Aunque sean chocantes las comparaciones pido a los amables lectores licencia para resaltar que igual sucede con los parásitos empresarios norte santandereanos y en especial de Cúcuta. Han sido privilegiados en el trato tanto por el gobierno colombiano, rayando el principio de igualdad de todos ante la ley. Han sido, consuetudinariamente, privilegiados de los vaivenes económicos de la frontera. Usufructuarios de la doble nacionalidad colombo-venezolana. Sin importar su caudal de riqueza económica se benefician del sistema de seguridad social venezolano y sufren por el cierre de la frontera para cobrar sus pensiones de jubilación. Salvo-claro está- que existen excepciones de dignidad y pese a todo eso caracterizan por ser más antichavistas, que los antichavistas.

Luego del 6D, el analista Melquíades Iguarán señala “que en este resultado adverso para los chavistas no se puede olvidar a quienes, en nombre de la revolución, han disfrutado las mieles del poder, y se han aprovechado de sus cargos para apropiarse de los recursos de todos, disfrutando de privilegios; favoreciendo a sus familiares, a sus amantes y a sus amigos. Y menos a los militares que han manchado el uniforme para traficar influencia, participar en la orgia del robo de recursos del Estado, agrega. Tampoco se debe olvidar a los que hicieron negocios con los alimentos, las medicinas y la esperanza del pueblo, los que destruyeron la producción nacional, los que se han convertido en banqueros y tampoco a los que detentan cargos en el Partido Socialista Unido de Venezuela para imponer a sus círculos de corruptos, para pisotear la voluntad de la base”.

DE UN SEGUNDO ERROR.

Como atrás señalamos al craso error de subsidiar a la burguesía comercializadora se incurrió en la fallida decisión de subvencionar a las mercancías y no a las personas como objetivo; lejos de todo paternalismo estatal. Lamentable lo del subsidio a los productos. Esa baja considerable del bolívar y el subsidio a las cosas (mercancías) fue el caldo de cultivo para la implantación del gigantesco fenómeno del contrabando y el flujo inmenso de mercancías pasaron la porosa frontera colombiana. Empobreció la base popular venezolana a costa del enriquecimiento del capital mafioso, contrabandista y narco paramilitar colombiano. Y quien abrió esa escotilla?. El imperio?. No. La corrupción estatal y de las fuerzas armadas, por traidores al legado bolivariano de autonomía y soberanía. Inaudito que aún reine la impunidad al respecto. En este pasaje corresponde agregar que no hubo defensa del ideario bolivariano y quedó huérfana, no asistida ni defendida la revolución bolivariana. Sobre este crimen de lesa humanidad debe brillar la verdad y responder los culpables!.

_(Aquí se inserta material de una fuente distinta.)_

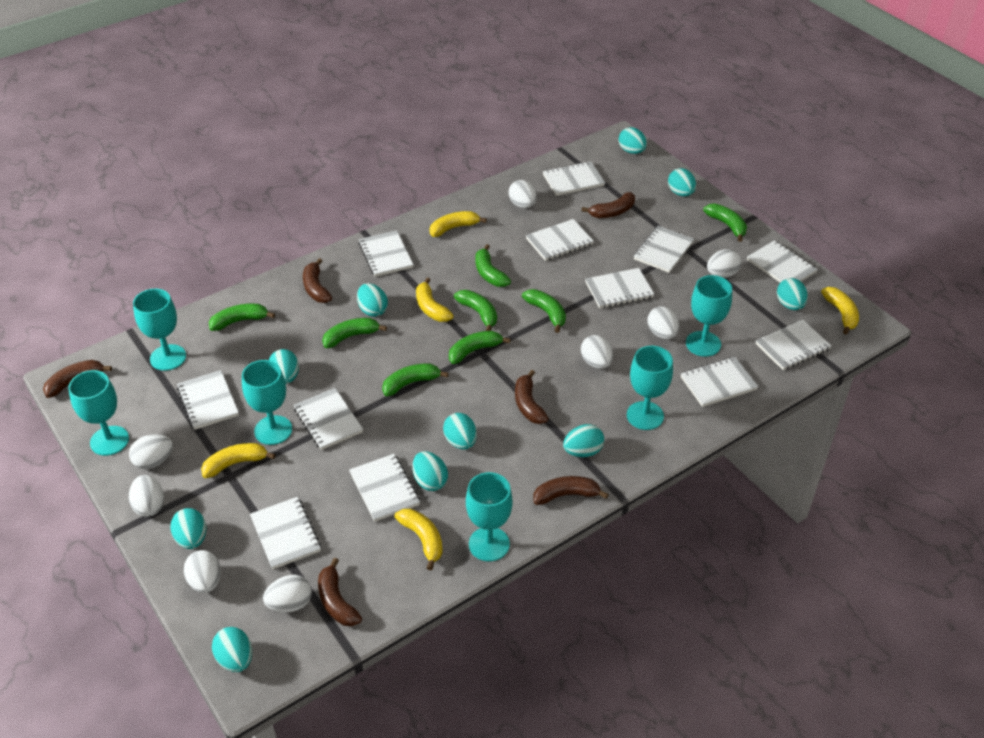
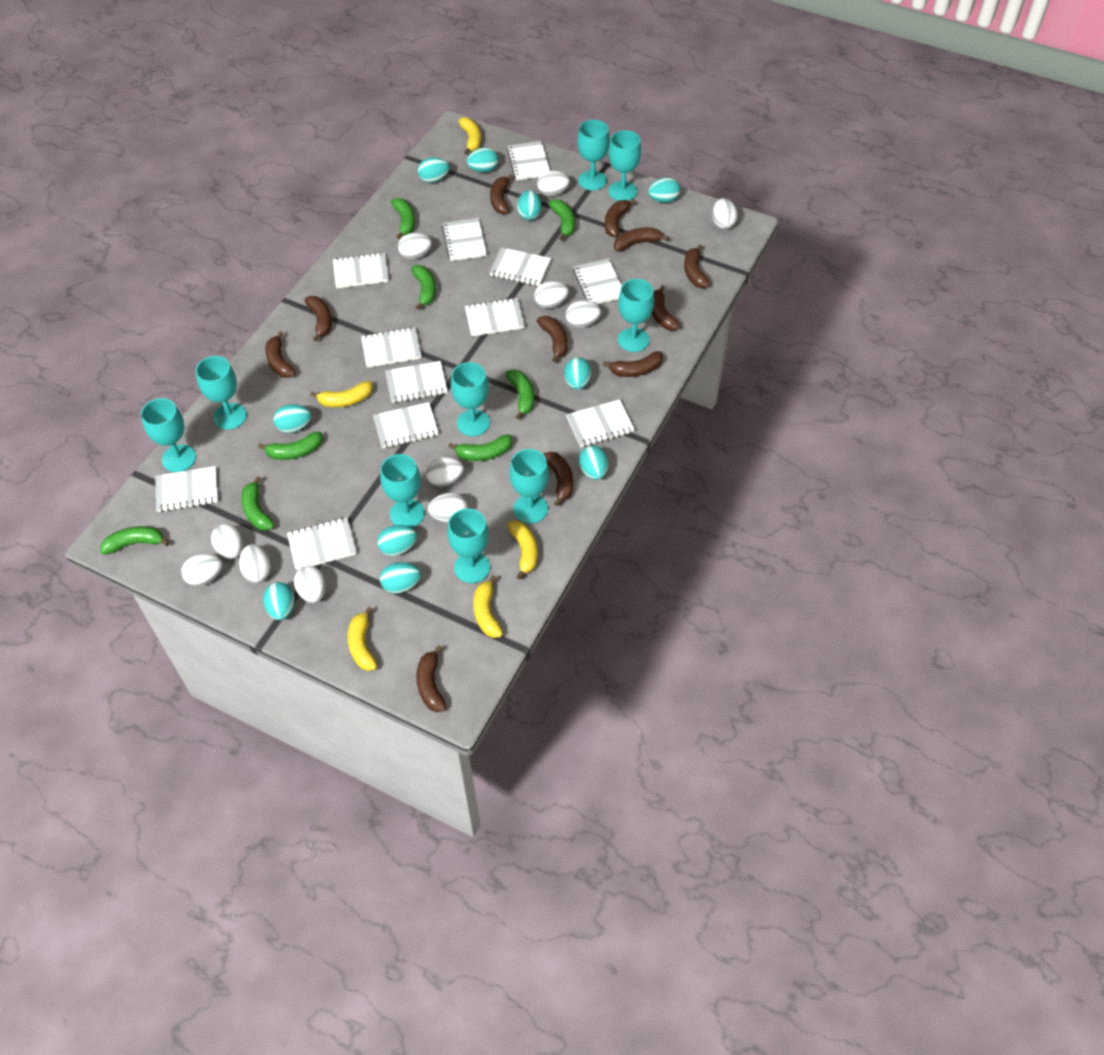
brown banana: 6 -> 11
turquoise goblet: 6 -> 9
white egg: 8 -> 11

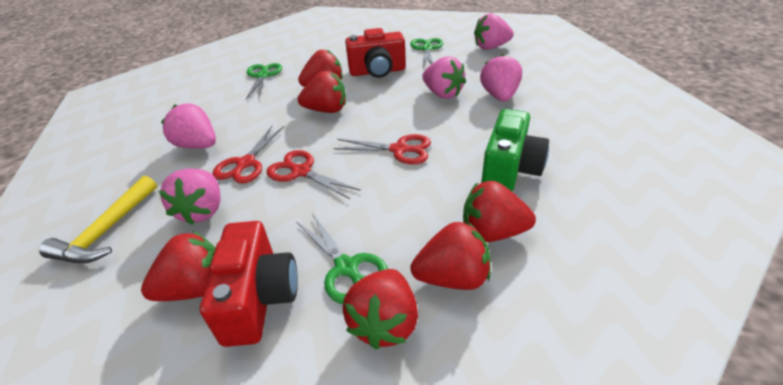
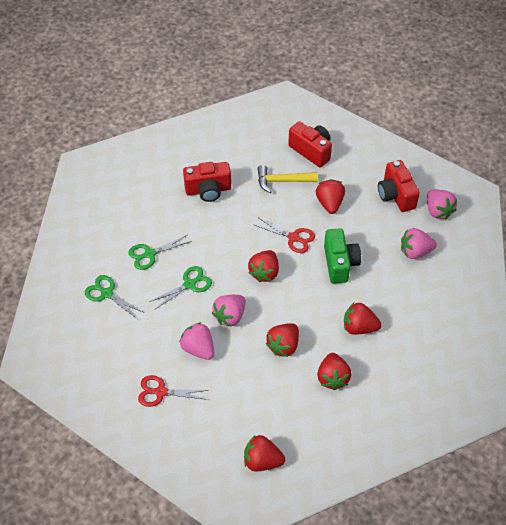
pink strawberry: 5 -> 4
red camera: 2 -> 3
red scissors: 3 -> 2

En honor a la brevedad dejaré en el tintero, pero no olvidados, tres temas de palpitante actualidad: Uno. Lo referente a el por qué Leopoldo López es un político-preso. Dos. El triste papel de la conspiración de los ex presidentes iberoamericanos, ninguno libre de culpas contra sus gobernados, en un engranaje de las danzas de los millones y las agencias internacionales del imperio. Tres. El derrotero fantasioso del ensañamiento opositor por la salida del Presidente Nicolás Maduro, expresada en las abortadas 1. “La Operación Salida”. 2. “La Operación Jericó”. y 3. La ahora previsible “Operación Legislativa”, que a nuestro modesto modo de ver, atomizaría aún más a la pírrica victoria opositora de 29 grupos y partidos minoritarios sin ninguna cohesión ideológica y política. Amanecerá y veremos!.